ON THE PICTURE : Art City could lose its longtime home. Photo by Alex Wilson
by Alex Wilson
Renowned stone artist Paul Lindhard faces an uncertain future as he walks past other sculptors using power tools to realize their visions of what lies beneath the colored rocks.
Since founding Art City in an industrial area of West Ventura in 1985, Lindhard has inspired countless works of art and nurtured the careers of young artists. It is a collective art studio where Lindhard provides sculpting materials for large-scale works of art, as well as an atmosphere that encourages collaboration and creativity.
Art City is also an economic engine for the local arts economy, with customers coming from far and wide to view and purchase the artwork, Lindhard said.
“I’m already kind of a destination for a lot of people. I hear hundreds of times a month how much people love coming here. And they bring family and friends and come from out of town.
Lindhard’s own hand can be seen in many monumental works of art across Ventura. Projects he has worked on include the Veterans Memorial at Cemetery Memorial Park, the stone staircase leading to the city’s iconic cross, and the “Welcome to Ventura” sign at the west end of Main Street.
While the rock carvings will outlast all the humans who created them, the future of Art City currently lacks such solid ground.
The one-acre lot at 197 Dubbers Street that Lindhard has leased for nearly 40 years has sold for $1.75 million, owner John Berriman said. All artwork, supplies and equipment must be gone at the end of the lease in August. The property is currently in receivership, which is expected to close on September 10.
Lindhard said he was worried about where artists who rented space from him would go. Some who came to Ventura to work at Art City may have to relocate.
“They moved here for this engine and probably wouldn’t stay here because it’s such an expensive city,” he explained.
A “unique artist enclave”
JoAnne Duby recently spent a sunny day in her outdoor studio putting the finishing touches on an onyx sculpture. Duby also uses his studio as a classroom to teach budding artists. She has worked at Art City since 1988.
“The energy here is so fabulous,” she said. “Rock carving is usually a very isolated thing. The thing is, we produce dust, and there are a lot of places where you can’t do that. We’re kind of nestled here in the best place in the world with the best weather for a stone carver. It’s a magical place to work. »
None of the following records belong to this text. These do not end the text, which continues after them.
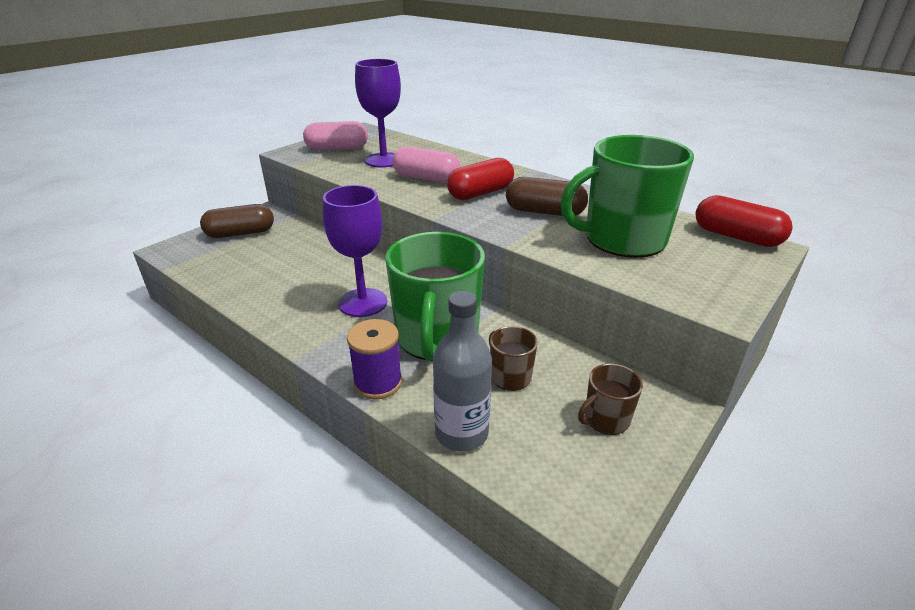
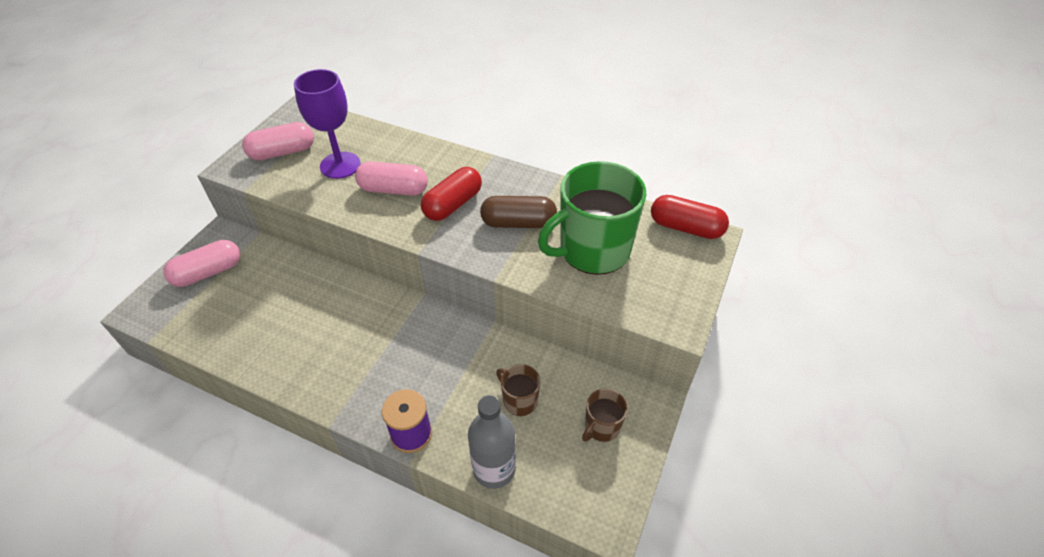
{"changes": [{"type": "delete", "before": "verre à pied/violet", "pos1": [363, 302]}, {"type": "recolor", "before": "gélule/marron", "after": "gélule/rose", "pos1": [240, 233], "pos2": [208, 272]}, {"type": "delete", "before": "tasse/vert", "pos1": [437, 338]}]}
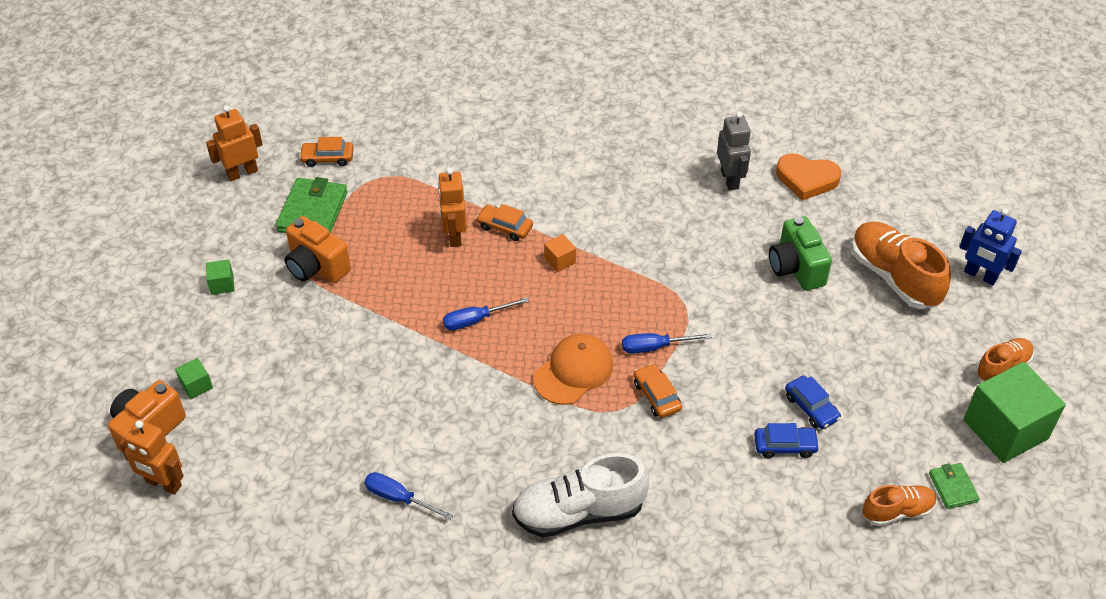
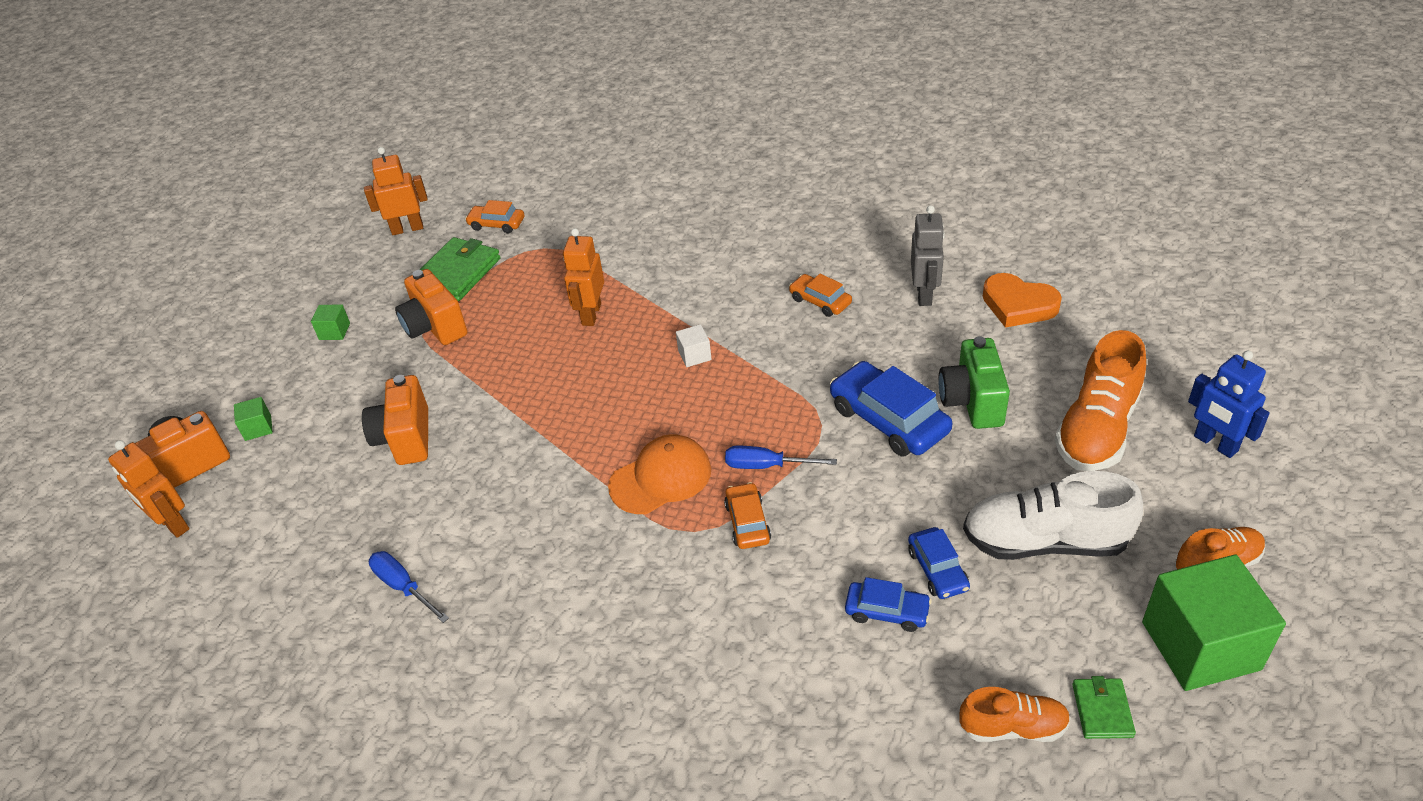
{"changes": [{"type": "move", "before": "voiture/orange", "pos1": [505, 227], "pos2": [820, 301]}, {"type": "rotate", "before": "chaussure/orange", "pos1": [894, 277], "pos2": [1097, 429], "turn": -135}, {"type": "recolor", "before": "cube/orange", "after": "cube/blanc", "pos1": [560, 260], "pos2": [694, 355]}, {"type": "delete", "before": "tournevis/bleu", "pos1": [476, 320]}, {"type": "move", "before": "chaussure/blanc", "pos1": [579, 512], "pos2": [1045, 541]}, {"type": "insert", "after": "voiture/bleu", "pos2": [888, 420]}, {"type": "insert", "after": "appareil photo/orange", "pos2": [405, 438]}]}
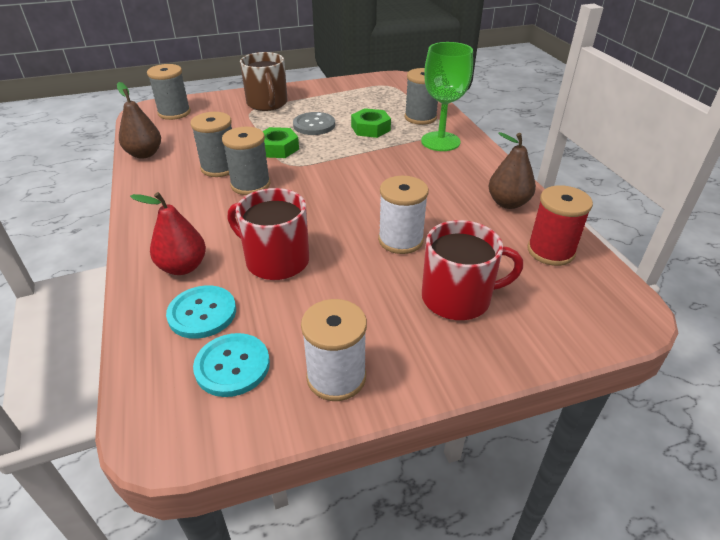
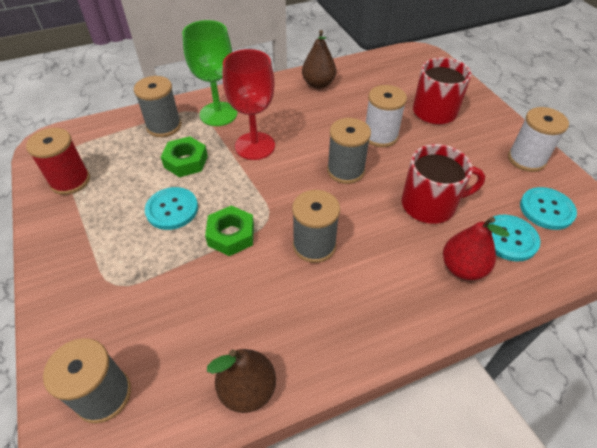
{"changes": [{"type": "delete", "before": "tasse/marron", "pos1": [267, 103]}, {"type": "move", "before": "bobine/gris", "pos1": [220, 167], "pos2": [345, 170]}, {"type": "recolor", "before": "bouton/gris", "after": "bouton/turquoise", "pos1": [314, 125], "pos2": [172, 209]}, {"type": "move", "before": "bobine/rouge", "pos1": [550, 251], "pos2": [70, 181]}, {"type": "rotate", "before": "tasse/rouge", "pos1": [276, 260], "pos2": [430, 204], "turn": -120}, {"type": "insert", "after": "verre à pied/rouge", "pos2": [255, 146]}]}
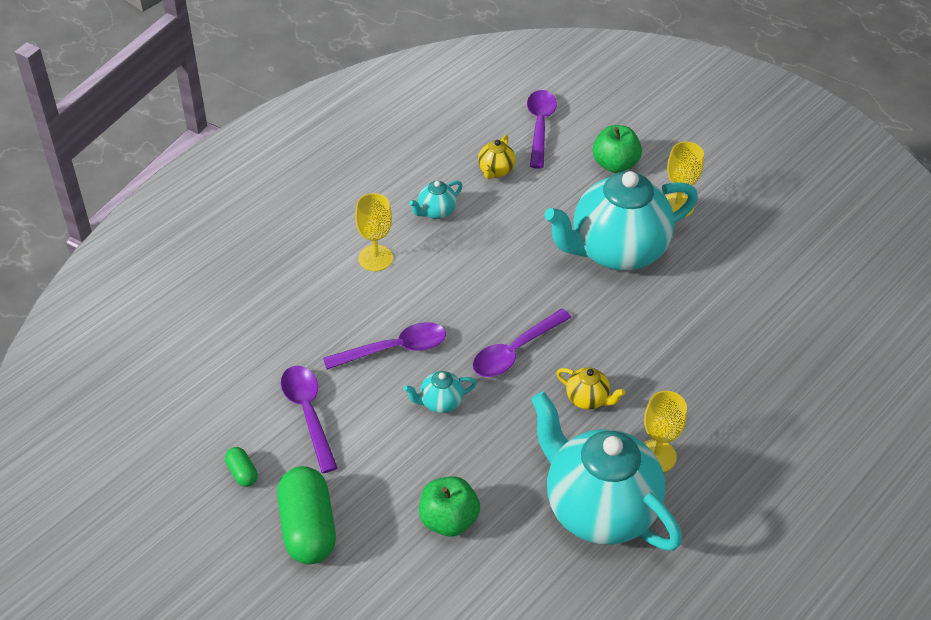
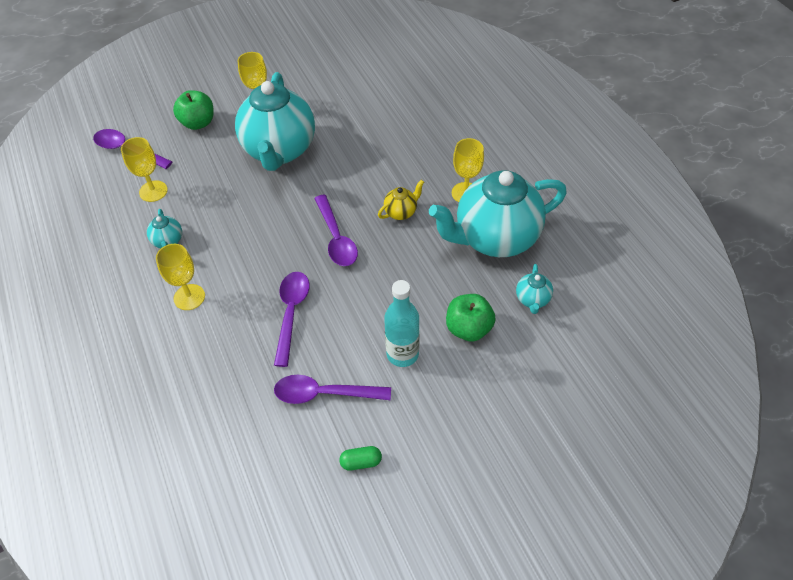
{"changes": [{"type": "replace", "before": "théière/jaune", "after": "verre à pied/jaune", "pos1": [495, 171], "pos2": [153, 191]}, {"type": "move", "before": "théière/turquoise", "pos1": [440, 403], "pos2": [532, 300]}, {"type": "delete", "before": "gélule/vert", "pos1": [308, 528]}, {"type": "insert", "after": "bouteille/turquoise", "pos2": [402, 354]}]}
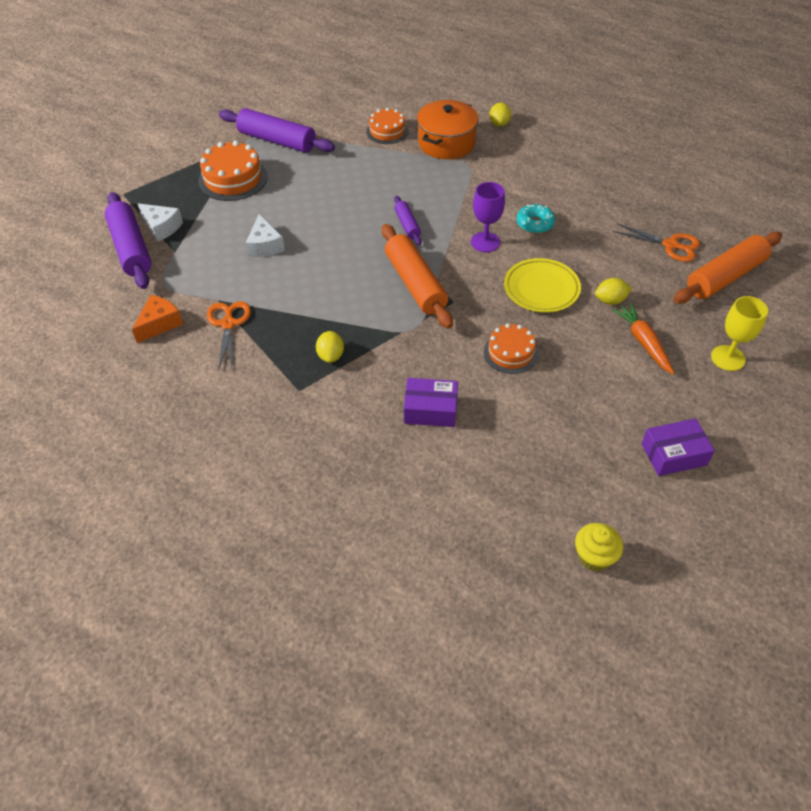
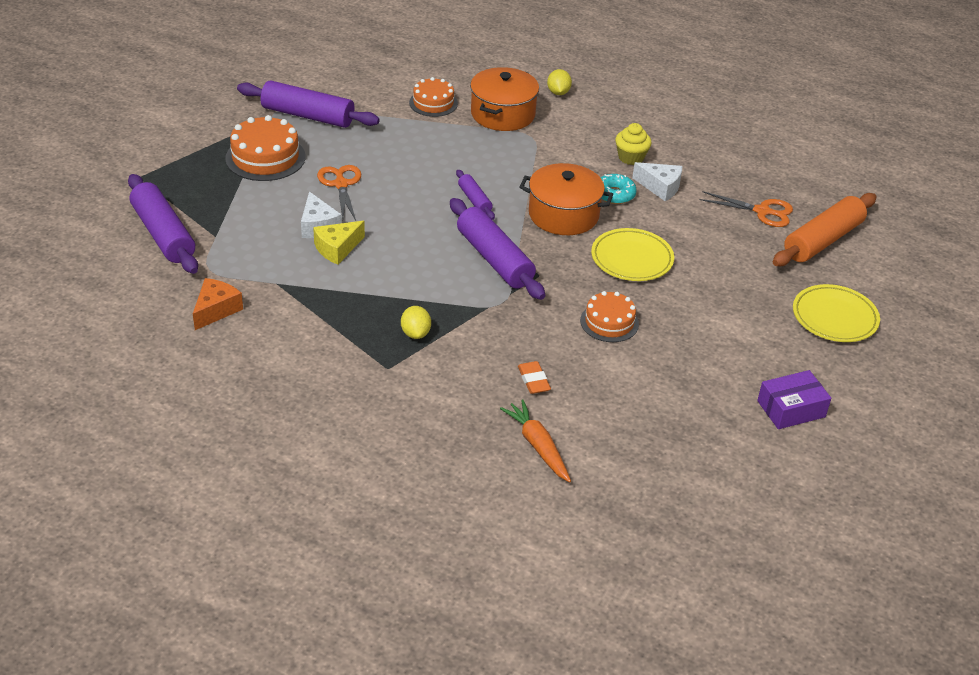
{"changes": [{"type": "replace", "before": "verre à pied/violet", "after": "marmite/orange", "pos1": [485, 242], "pos2": [563, 215]}, {"type": "move", "before": "fromage/blanc", "pos1": [162, 227], "pos2": [660, 187]}, {"type": "recolor", "before": "rouleau à pâtisserie/orange", "after": "rouleau à pâtisserie/violet", "pos1": [415, 284], "pos2": [494, 259]}, {"type": "delete", "before": "citron/jaune", "pos1": [610, 300]}, {"type": "replace", "before": "verre à pied/jaune", "after": "assiette/jaune", "pos1": [728, 358], "pos2": [834, 317]}, {"type": "move", "before": "ciseaux/orange", "pos1": [228, 324], "pos2": [341, 184]}, {"type": "move", "before": "carotte/orange", "pos1": [643, 342], "pos2": [537, 446]}, {"type": "replace", "before": "boîte/violet", "after": "gomme/orange", "pos1": [430, 410], "pos2": [533, 380]}, {"type": "move", "before": "muffin/jaune", "pos1": [594, 556], "pos2": [631, 157]}, {"type": "insert", "after": "fromage/jaune", "pos2": [337, 249]}]}
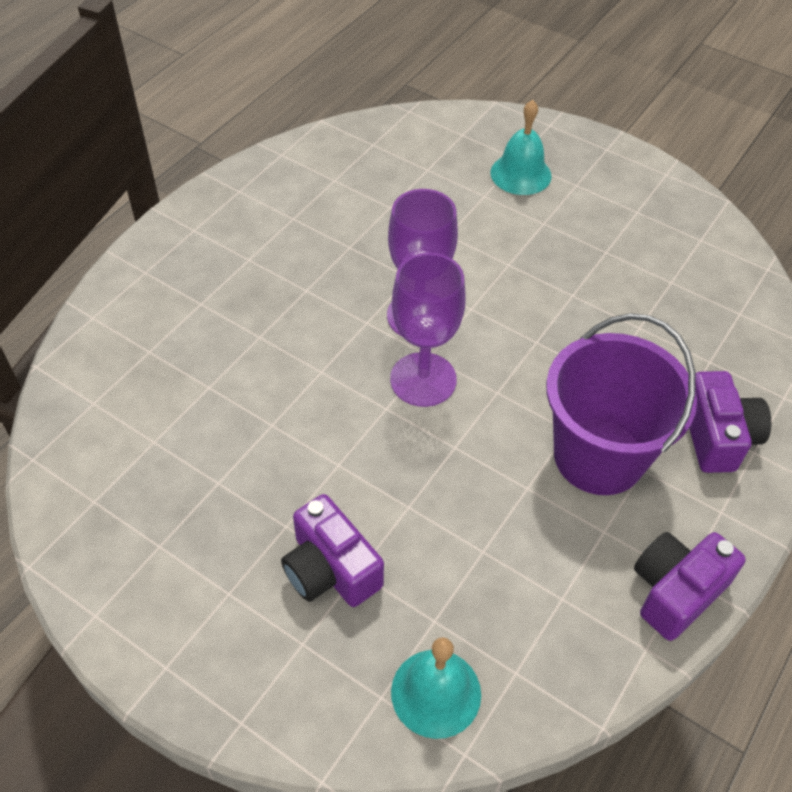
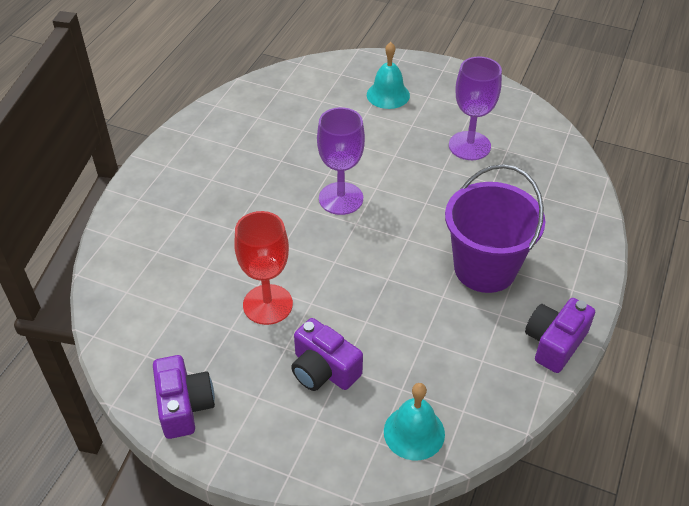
{"changes": [{"type": "move", "before": "verre à pied/violet", "pos1": [423, 379], "pos2": [469, 146]}, {"type": "move", "before": "appareil photo/violet", "pos1": [717, 436], "pos2": [184, 406]}, {"type": "insert", "after": "verre à pied/rouge", "pos2": [267, 304]}]}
Donna Granata is founder and executive director of Focus on the Masters, an art archive and library that has been compiling primary sources from local artists, including Lindhard, since 1994.
“Art City is truly one of the most unique artist enclaves, frankly, in California if not the United States,” Granata said. “[Lindhard] took an empty lot and turned it into an awe-inspiring experience. Anyone with a creative bent, and who appreciates art, as soon as you walk around the estate, you are immediately stimulated by the beauty of the stone, seeing all the artists working in the open air, so accessible are they.”
Granata said people come from all over the world to visit Art City, noting that “the consequences of its loss will affect many people in the stone carving world, and I would also say our community reputation as an art destination. We cannot lose these institutions because it is our culture.
New city of art?
Lindhard explores options for Art City’s future.
Although he never owned the land that Art City sits on, Lindhard does own two other properties nearby, including one right next door that once housed a car dismantling business and covers about half an acre. This property belonged to his best friend who recently passed away and bequeathed it to Lindhard in his will. Lindhard also owns another property near the corner of Main and Peking streets which is currently used to store the stone, he said.
But according to Lindhard, moving the operation is hard work that could cost upwards of $100,000.
“I hope the goodwill I’ve brought to the community at large, with this crisis mode coming, will spark interest in supporting us,” Lindhard said.
Owner Berriman is sensitive to Lindhard’s plight. “He could definitely move Art City. It obviously wouldn’t have room for many of the artists who are currently on my property.
Berriman also said the property is currently zoned for industrial use and the new owners are Los Angeles-area developers. He doesn’t know what they want to do with the property in the future. But he hopes Art City will have a viable future even after the business has to leave its current location.
“I regret any hardship I’m imposing on Paul, but if there’s a moment for Paul to reinvent Art City and reduce the operation to something he can successfully manage, I think it’s the moment,” Berriman said.
Art City Studios, 197 Dubbers St., Ventura, 805-648-1690, www.artcitystudios.com.